Yo pensé que lord Gray escondería de mis ojos el papel que tan extraños avisos traía para él, pero con gran sorpresa mía, me lo mostró. Era una hoja de un libro, en cuyo margen había algunas rayas con lápiz.

-¿Esta es la carta? A fe que no puedo entender lo que dice, ni es fácil conocer el carácter de la escritura.

-Yo lo entiendo bien... Estas rayas se refieren a determinadas letras de los renglones   —228→   impresos y con un poco de paciencia se descifra. Pero me parece que sabe usted bastante. Silencio, pues, y no se nombre más este asunto. Me mortifica, me pone nervioso y colérico el ver que hay alguien que posee una parte de mi secreto. Ahora no pensemos más que en Currito Báez. Amigo, siento deseo irresistible, anhelo profundo de matar a un hombre.

-Yo también.

-¿Cuándo le despachamos?

-Mañana por la noche se lo diré a usted.

-¿Quiere usted que le ejercite un poco en la esgrima?

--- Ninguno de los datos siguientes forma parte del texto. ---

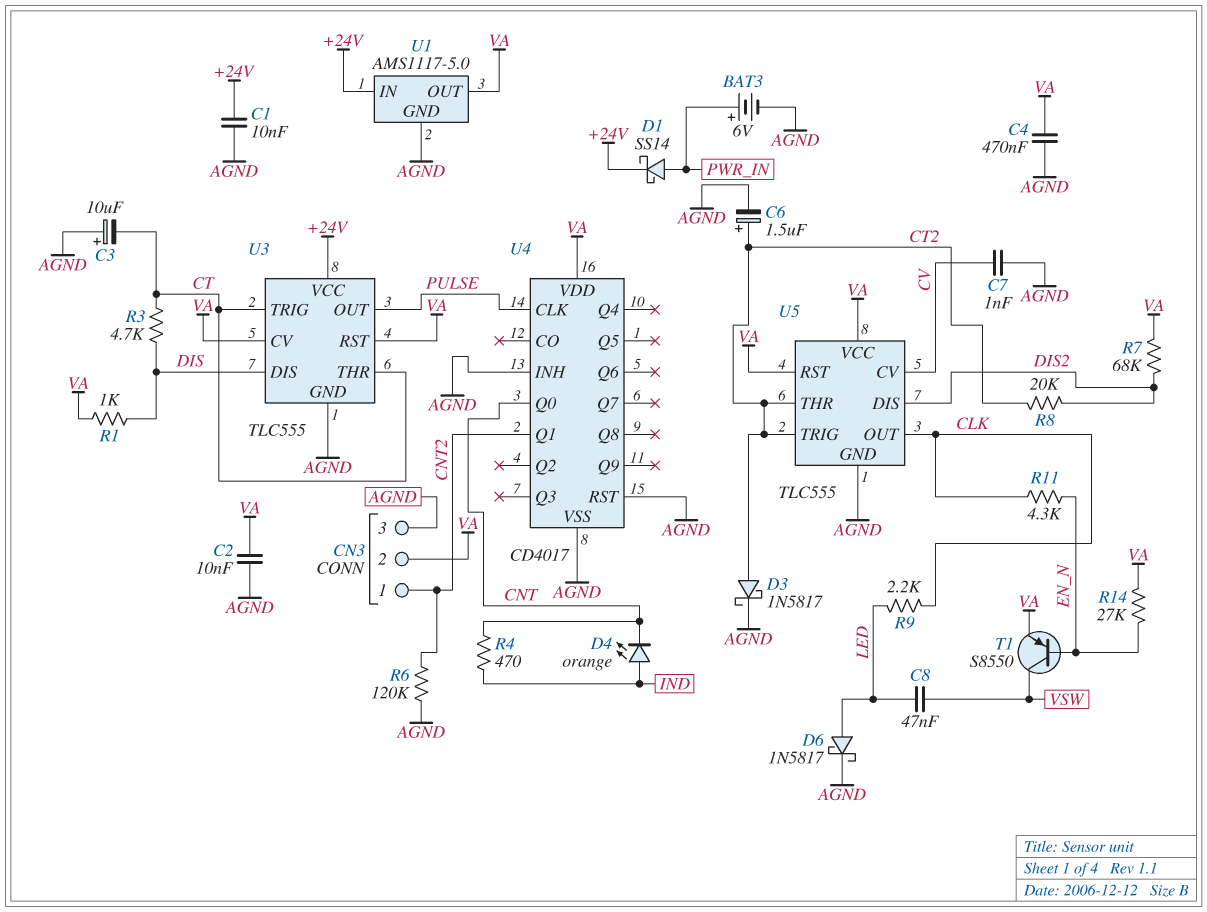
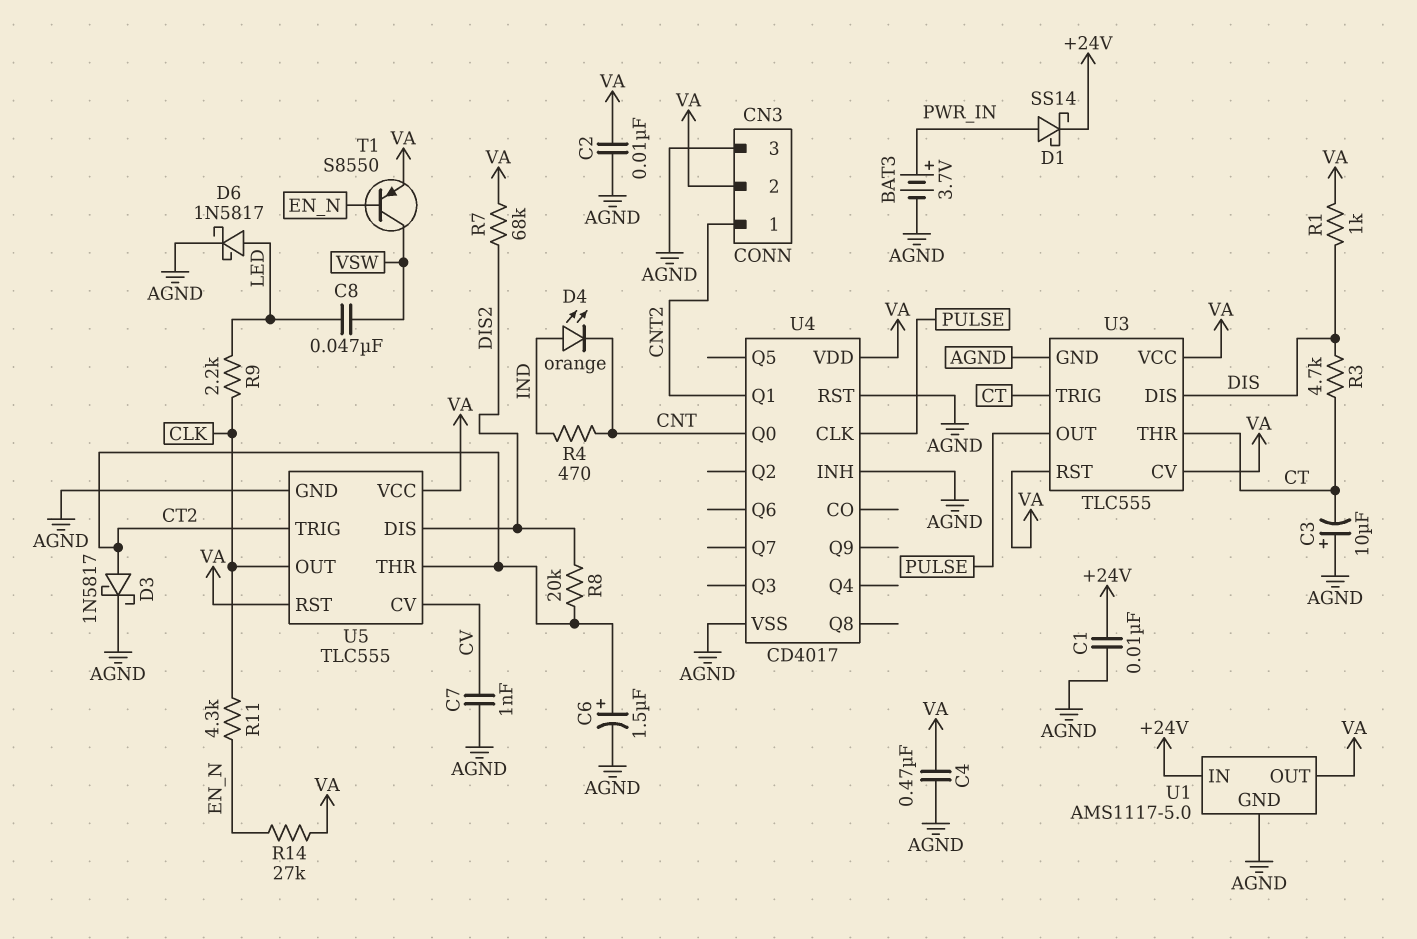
BAT3: 6V (plus PWR_IN, minus AGND) -> 3.7V (plus PWR_IN, minus AGND)
R6: 120k (AGND, CNT2) -> none
U3 pin VCC: +24V -> VA

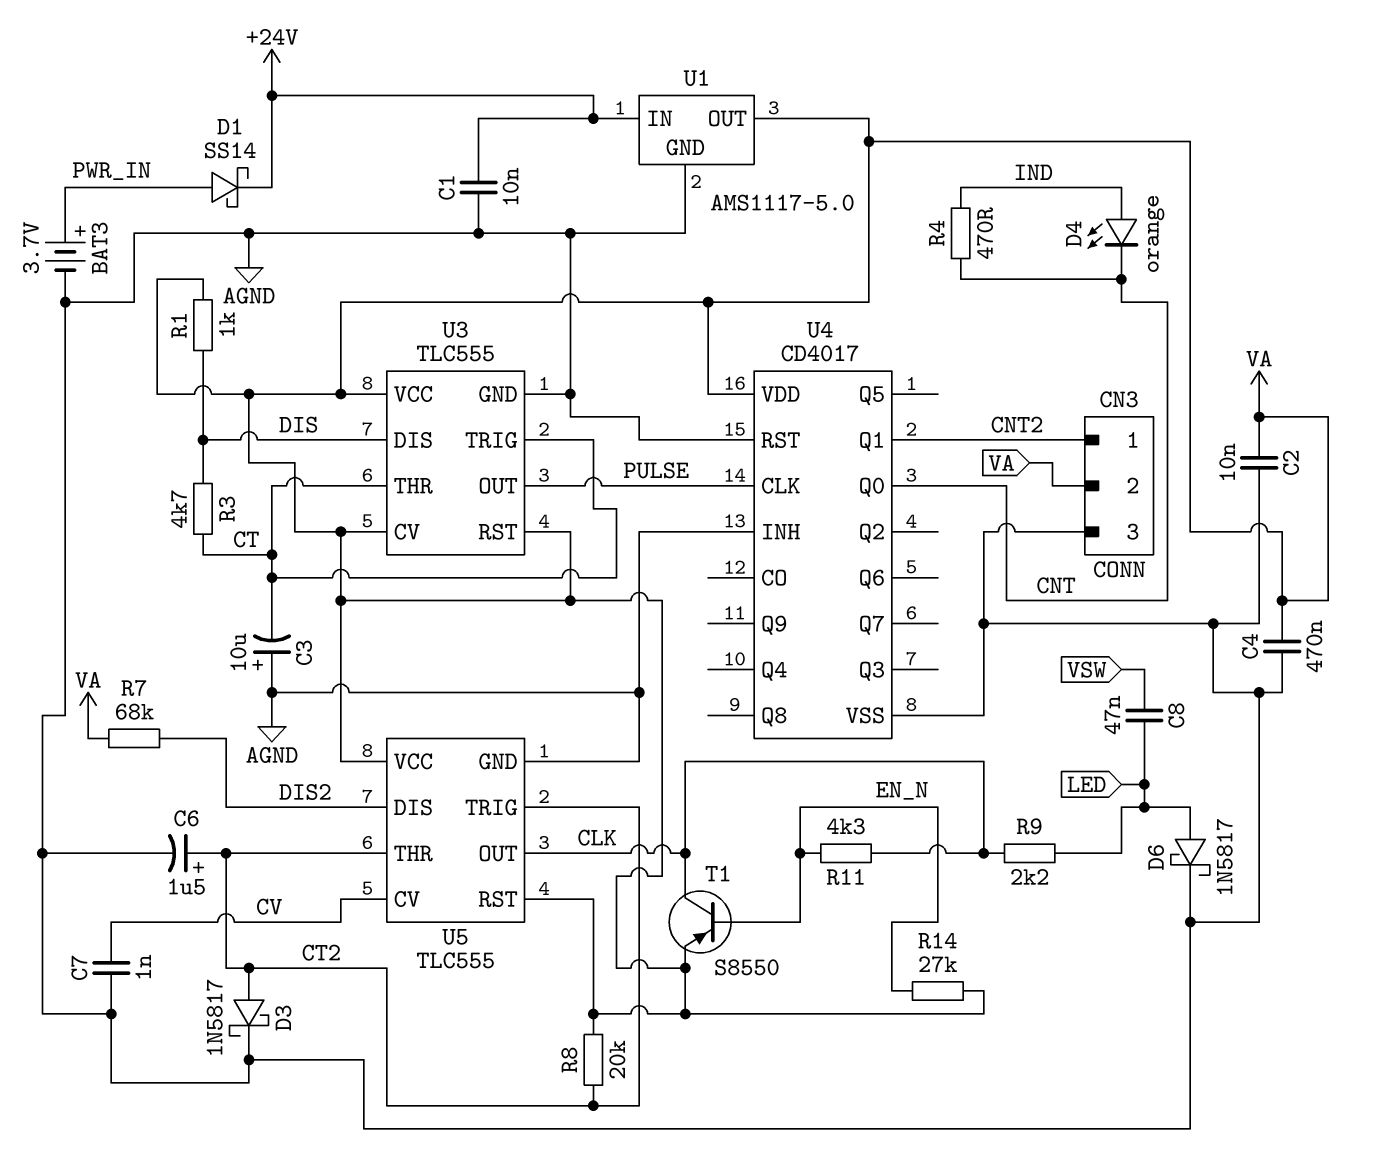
R8: 20k (CT2, DIS2) -> 20k (CT2, VA)
T1: PNP S8550 (B EN_N, C VSW, E VA) -> PNP S8550 (B EN_N, C CLK, E VA)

-Nada más oportuno. Vengan los floretes. Espero adquirir de aquí a mañana tanta destreza como mi maestro.

Empezamos a tirar.

-¡Oh, qué fuerte está usted, amigo! -dijo al recibir una estocada medianilla.

-No estoy mal, no.

-¡Pobre Currito Báez!

-Sí. ¡Pobre Currito Báez! Mañana veremos.

Sonó en la escalera gran estrépito, suspendimos al punto el juego, permaneciendo con los floretes en la mano en actitud observadora, y he aquí que entran metiendo ruido y cual brazos de mar que todo lo arrollan e inundan delante de sí, dos mozas de lo mejor que puede criar Andalucía. ¿Las conocéis? Eran María Encarnación llamada la Churriana y Pepilla la Poenca, a quien nombraban así por ser sobrina del Sr. Poenco.

-¡Endinote! -exclamó una corriendo ligerísima hacia mi amigo-. ¿Cómo tanto tiempo   —229→   sin verte? ¿No sabías que esta probe se estaba muriendo?

-Miloro está encalabrinao por aquí dentro, y ya no quiere nada con la gente de la Viña.

-Amable canalla -dijo el inglés-, sentaos. Sentaos y cenemos.

Los cuatro tomamos asiento y no pasó después nada digno de contarse, por lo cual me abstengo de quitar espacio y atención a asuntos de mayor importancia.